After his father died, Foster inherited his microscope. His father had been a heavy smoker and there were nicotine stains on the back. Foster put it in the loft. "It's stored with demons, tightly buried, in one of those boxes I keep firmly closed, marked 'Don't go there'." One can't help feeling that the microscope remains an instrument he has still to lower on himself.

Yet his father's desertion had a transformational effect. First, it brought to a head Foster's disbelief in God. Up till then, whenever he heard his parents shouting, he framed an internal vow: "God, unless you make these people stop rowing, I'm not going to believe in you."

The vow now stuck. Walking through Bristol one day, and hearing that a church had closed, Foster punched the air: "Yes, victory!" He says: "Kids protect themselves entirely by black and white. I became detached. For 20 years, I defined the world as black or white, right or wrong, yes or no. Clearly, there's a grey."

Second, his education took off. "Those emotional shocks can ricochet. What happened to me is the reverse of what one might have expected. I went from being not successful to being top of the class. Then I was moved up and became top of that class. On top of that, I'm finding subjects I love."

Single room essential

Foster had come up to Bristol hoping to be a marine biologist "because I could swim". He played underwater hockey with the Octopush team. As well, he attended debates at the student union in the chamber adjacent to the swimming pool. He was too shy ever to speak, although he did join the Federation of Young Conservatives, once blurting to Tory minister Keith Joseph's daughter that he was "a good breast-stroker". He blushed when it dawned on him what he'd said. "People did blush in those days. At least, I did."
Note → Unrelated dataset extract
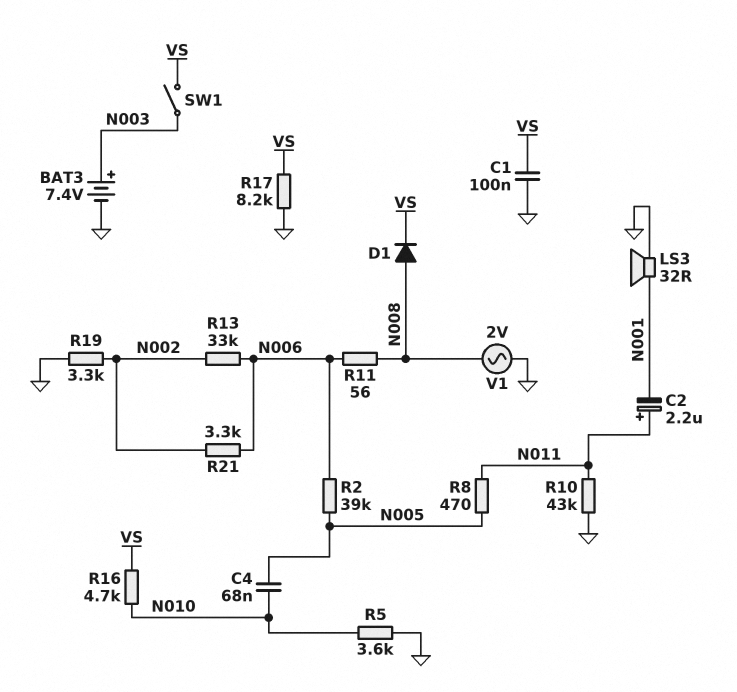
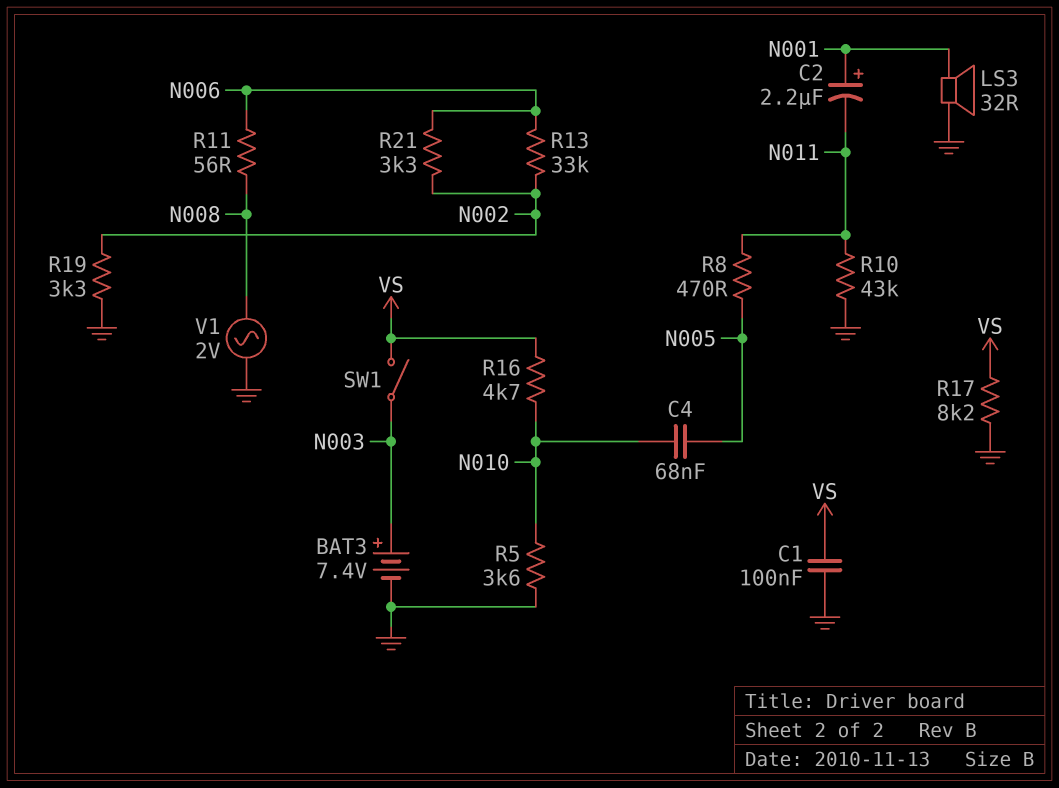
C2: 2.2uF (plus N011, minus N001) -> 2.2uF (plus N001, minus N011)
D1: diode (A N008, K VS) -> none
R2: 39k (N005, N006) -> none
Foster has not walked this route since the 1980s. We leave his old campus buildings and head down Woodland Road, between detached grey stone houses, retracing the path he would have taken from his hall of residence. "I was terrified of sharing a room, still am. When I go to conferences, I insist: Single room essential – medical condition."

We pass the local grocery – then Hopton's, now Earthbound – where Foster bought apples, cheese, crusty bread, and on one occasion an orchid ("for a young woman I was taking to a ball"). Past the house where he got drunk for the first time ("on execrable French wine from a box") and vomited into a scatter cushion. Into Chandos Road, where his face brightens at the sign of a bric-a-brac shop. "I once saw a Windsor chair in the window, warm, used, the most beautiful thing I'd seen. It was £50. I couldn't afford it. To this day, I wished I'd bought it."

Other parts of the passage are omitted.